問1 次の[資料]に基づいて、当月の工員への給与支給時の仕訳を示しなさい。なお、使用する勘定科目は以下から選択すること。
<勘定科目>賃金、従業員諸手当、法定福利費、仕掛品、製造間接費、現金預金、預り金
[資料] ① 基本賃金:400,000円 ② 定時間外作業手当:30,000円 ③ 住宅手当:10,000円 ④ 源泉所得税:15,000円 ⑤ 社会保険料(工員負担分):18,000円
問2 次の[資料]に基づいて、当月の直接工の賃金消費額を直接労務費と間接労務費に分けて計算しなさい。
[資料]
- 当月の直接工の就業時間
- 直接作業時間:180時間
- 間接作業時間:30時間
- 手待時間:10時間
- 消費賃率:@2,500円(1時間あたり2,500円)
問3 次の[資料]に基づき、当月の直接工の実際消費賃率を求めなさい。
[資料] 直接工の消費賃率は、すべての直接工の賃金の実際発生額によって計算している。 当月の賃金、諸手当の実際発生額は次のとおりである。
- 基本賃金:1,500,000円
- 加給金:300,000円
- 諸手当(製造作業に直接関係しないもの):200,000円 当月の勤務時間の内訳は次のとおりである。
- 直接作業時間:600時間
- 間接作業時間:200時間
- 手待時間:100時間
- 休憩時間:100時間
問4 次の[資料]にもとづき、当月の賃率差異を求め、賃率差異を計上する仕訳を示しなさい。

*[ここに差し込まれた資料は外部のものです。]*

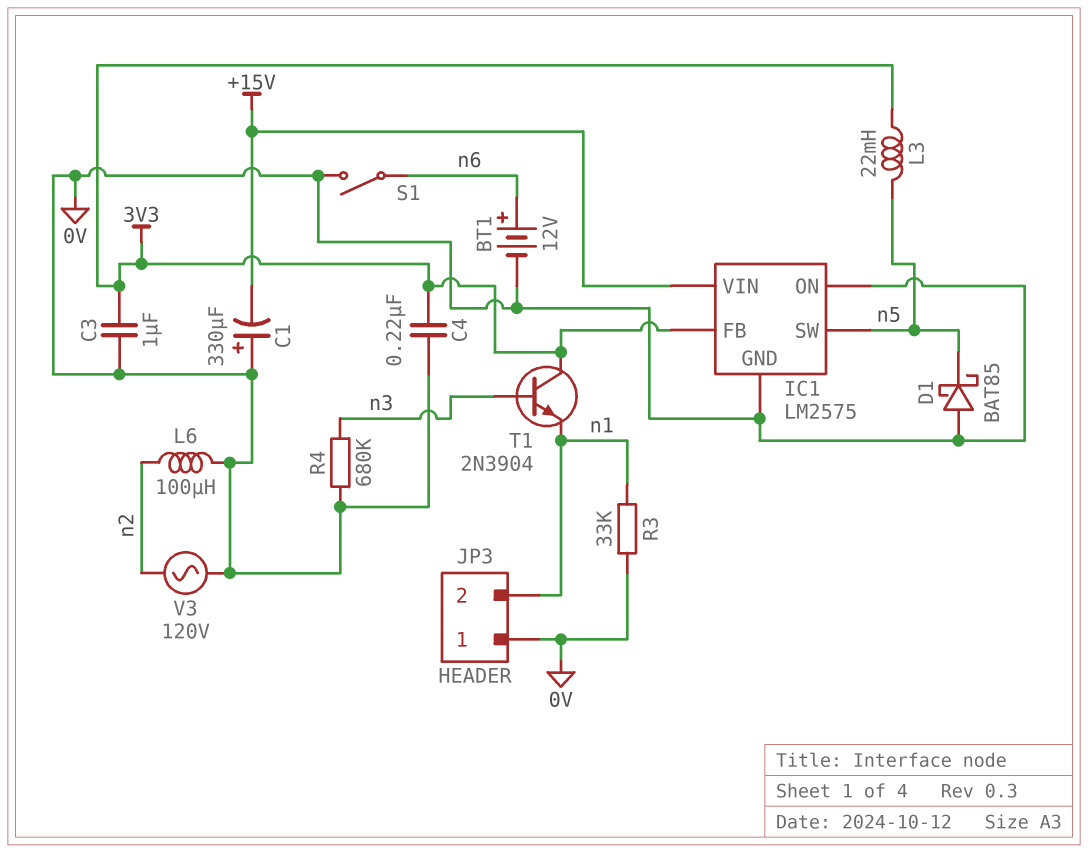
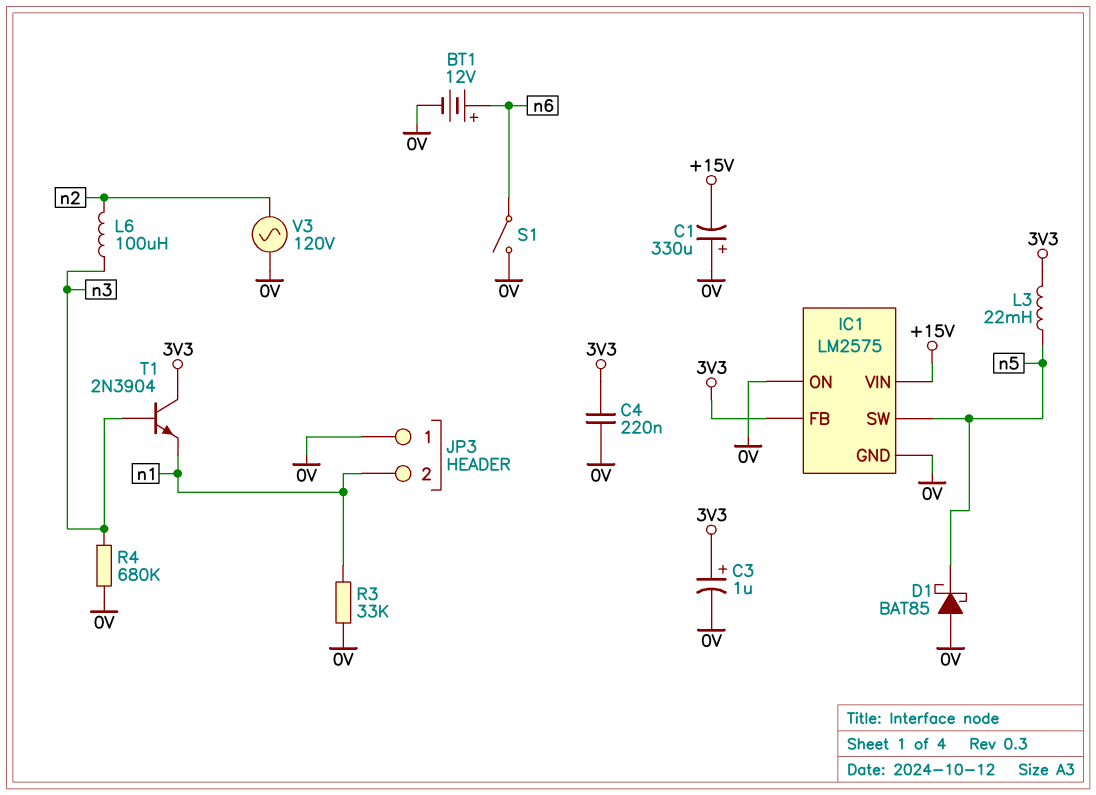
C3: 1uF (0V, 3V3) -> 1uF (plus 3V3, minus 0V)
L6: 100uH (0V, n2) -> 100uH (n2, n3)

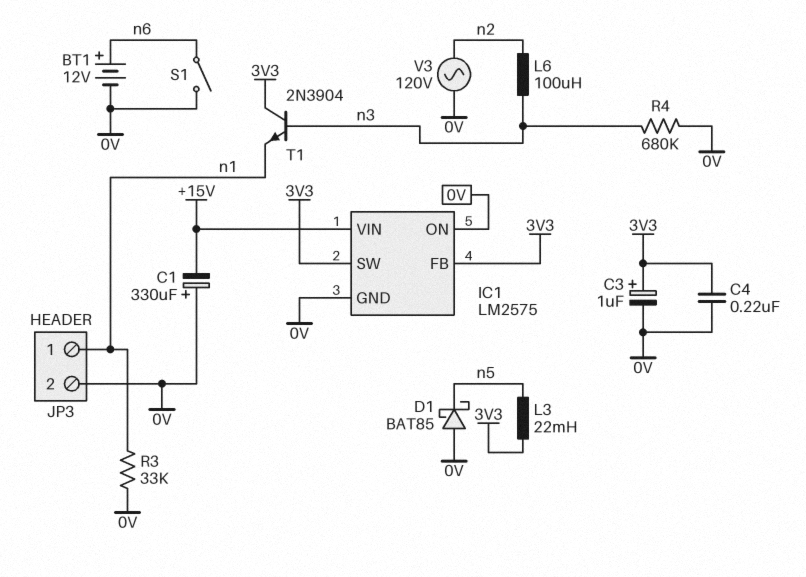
IC1 pin SW: n5 -> 3V3
JP3 pin 1: 0V -> n1
JP3 pin 2: n1 -> 0V

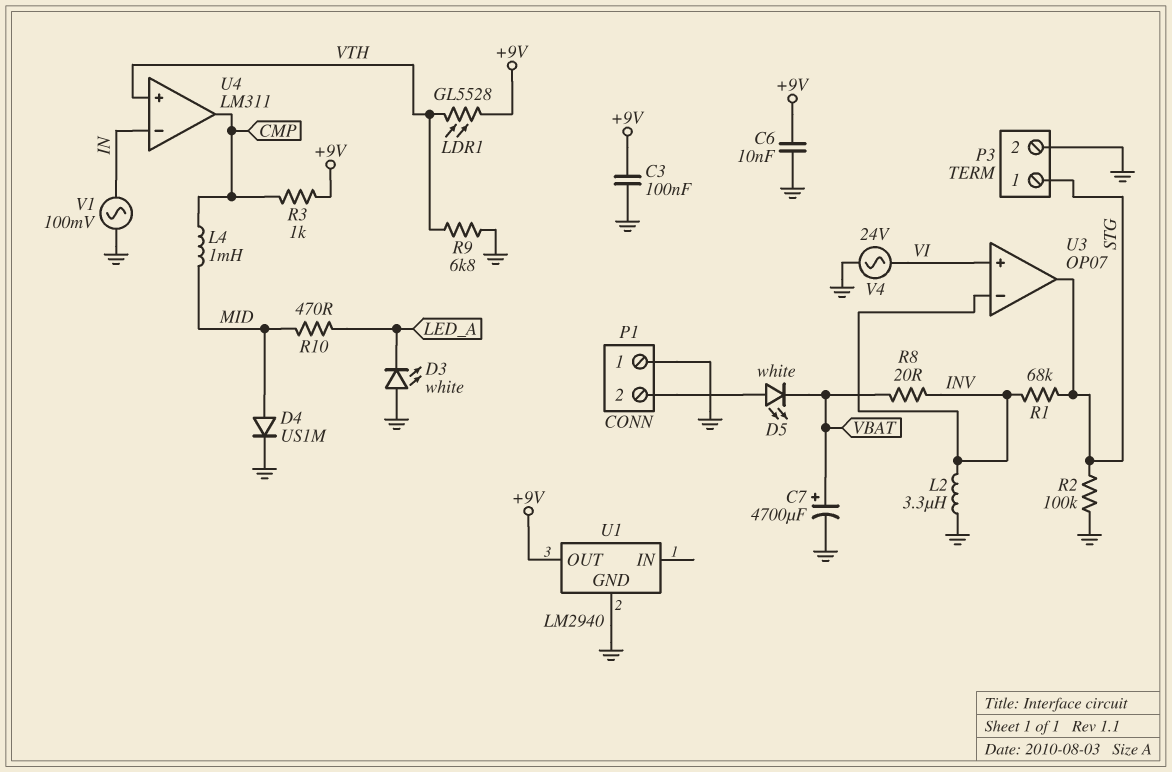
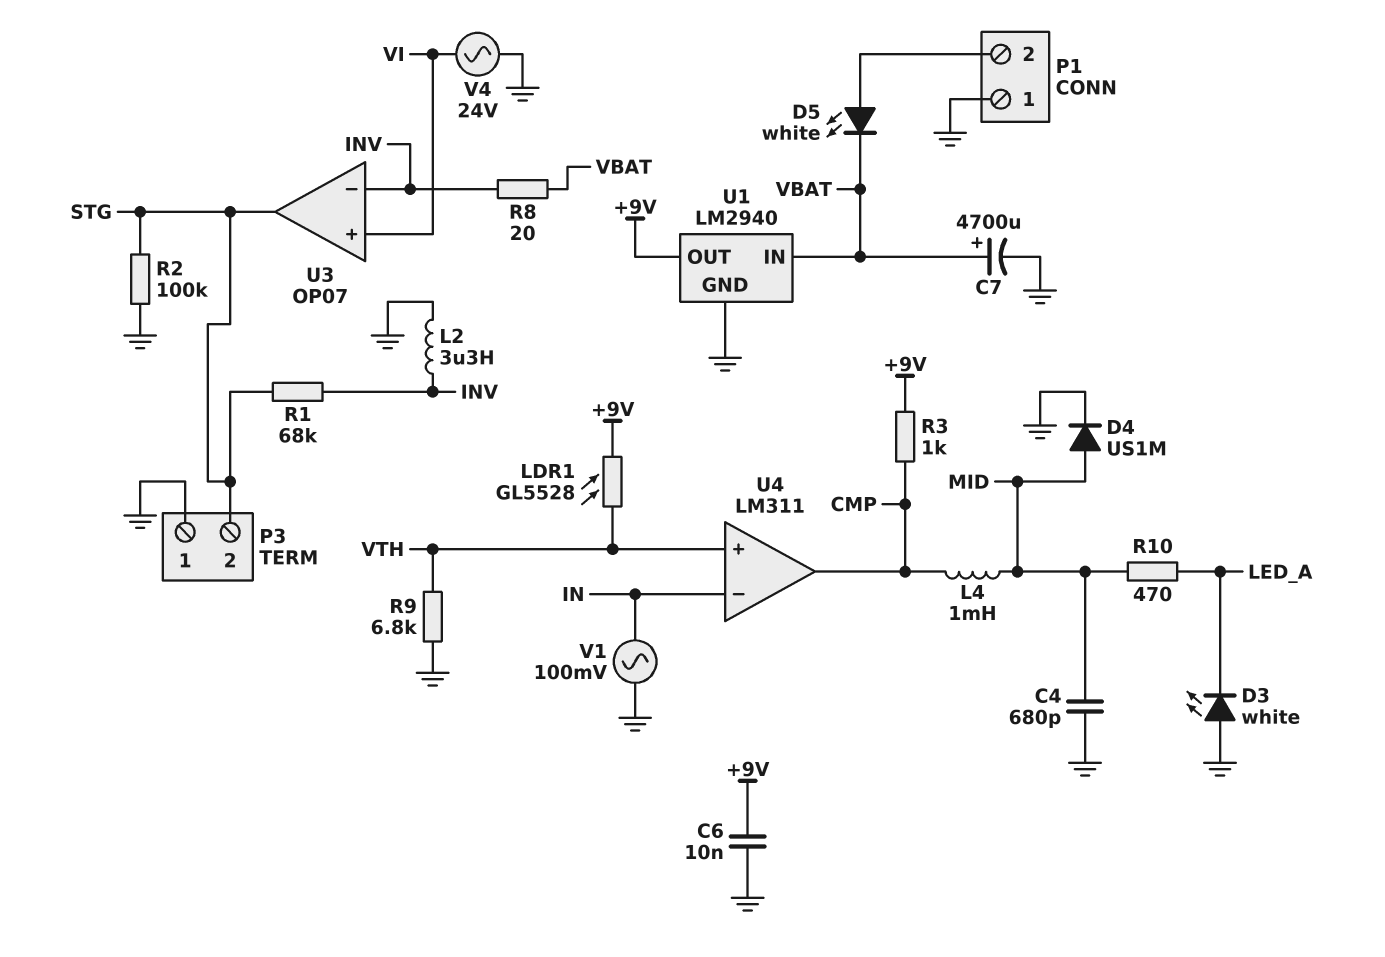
C3: 100nF (+9V, GND) -> none
C4: none -> 680pF (GND, MID)
P3 pin 1: STG -> GND
P3 pin 2: GND -> STG
U1 pin IN: none -> VBAT

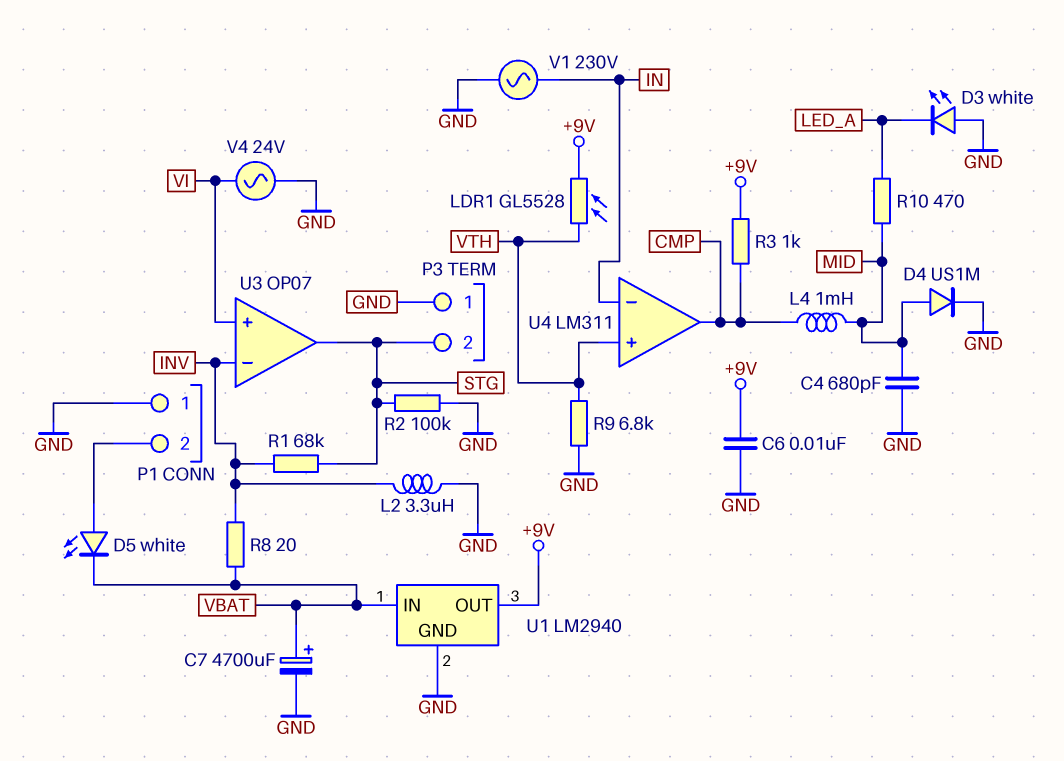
V1: AC 100mV (GND, IN) -> AC 230V (GND, IN)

[資料] 直接工の賃金消費額は、予定消費賃率(1時間あたり2,000円)によって計算している。 当月の賃金の実際発生額に関するデータは次のとおりである。
① 当月の賃金支給:基本賃金 1,300,000円、加給金 220,000円 ② 前月未払額:400,000円、当月未払額:350,000円 ③ 当月の就業時間:750時間
問5 労務費に関する以下の記述のうち、誤っているものを1つ選び、記号で答えなさい。
ア.直接労務費は、直接工の直接作業時間に対する賃金である直接賃金のみを指す。
イ.間接工の賃金消費額は、原則として当月の要支払額を消費額とし、賃率差異は計算されない。
ウ.定時間外作業手当は常に消費賃率の計算に含められ、製造間接費として処理されることはない。
エ.賃率差異がプラスの場合、貸方差異(有利差異)となり、賃率差異勘定の貸方に振り替えられる。
問1 解答
借方勘定科目 | 金額 | 貸方勘定科目 | 金額 |
---|---|---|---|
賃金 | 430,000 | 現金預金 | 407,000 |
従業員諸手当 | 10,000 | 預り金 | 33,000 |
問2 解答
- 直接労務費(直接賃金): 450,000円
- 間接労務費: 100,000円
- 間接作業賃金:75,000円
- 手待賃金:25,000円
問3 解答
実際消費賃率:2,000円
問4 解答
賃率差異:30,000円(貸方差異)
借方勘定科目 | 金額 | 貸方勘定科目 | 金額 |
---|---|---|---|
賃金 | 30,000 | 賃率差異 | 30,000 |
問5 解答
ウ
労務費の分類と賃金消費の基礎
労務費の基本的な概念からその分類、さらには工場で働く従業員(工員)の賃金がどのように消費され、計算されるのかについて、詳しく解説していきます。
労務費の基礎知識
労務費とは?
労務費とは、主に製品を製造するために工場の従業員の労働力を消費したことによって発生する原価を指します。材料費が購入した材料を消費した額であるのと同様に、労務費は購入した労働力を消費した額と考えることができます。具体的には、将来的に給与を支払うことを約束し、製品製造のために働いてもらった金額が労務費となるのです。工員に支給される賃金は、この労働力の消費を表すものと捉えられます。労働力は目に見えないため、材料に比べてイメージしにくいかもしれませんが、製品を作る上で労働力が不可欠であることを理解することが大切です。
労務費の重要な分類
労務費は、その性質や製品との関連性によって様々な分類がなされますが、最も重要なのは「製品との関連における分類」です。これは、材料費が直接材料費と間接材料費に分類されるのと同様に、労務費も「直接労務費」と「間接労務費」に分類されます。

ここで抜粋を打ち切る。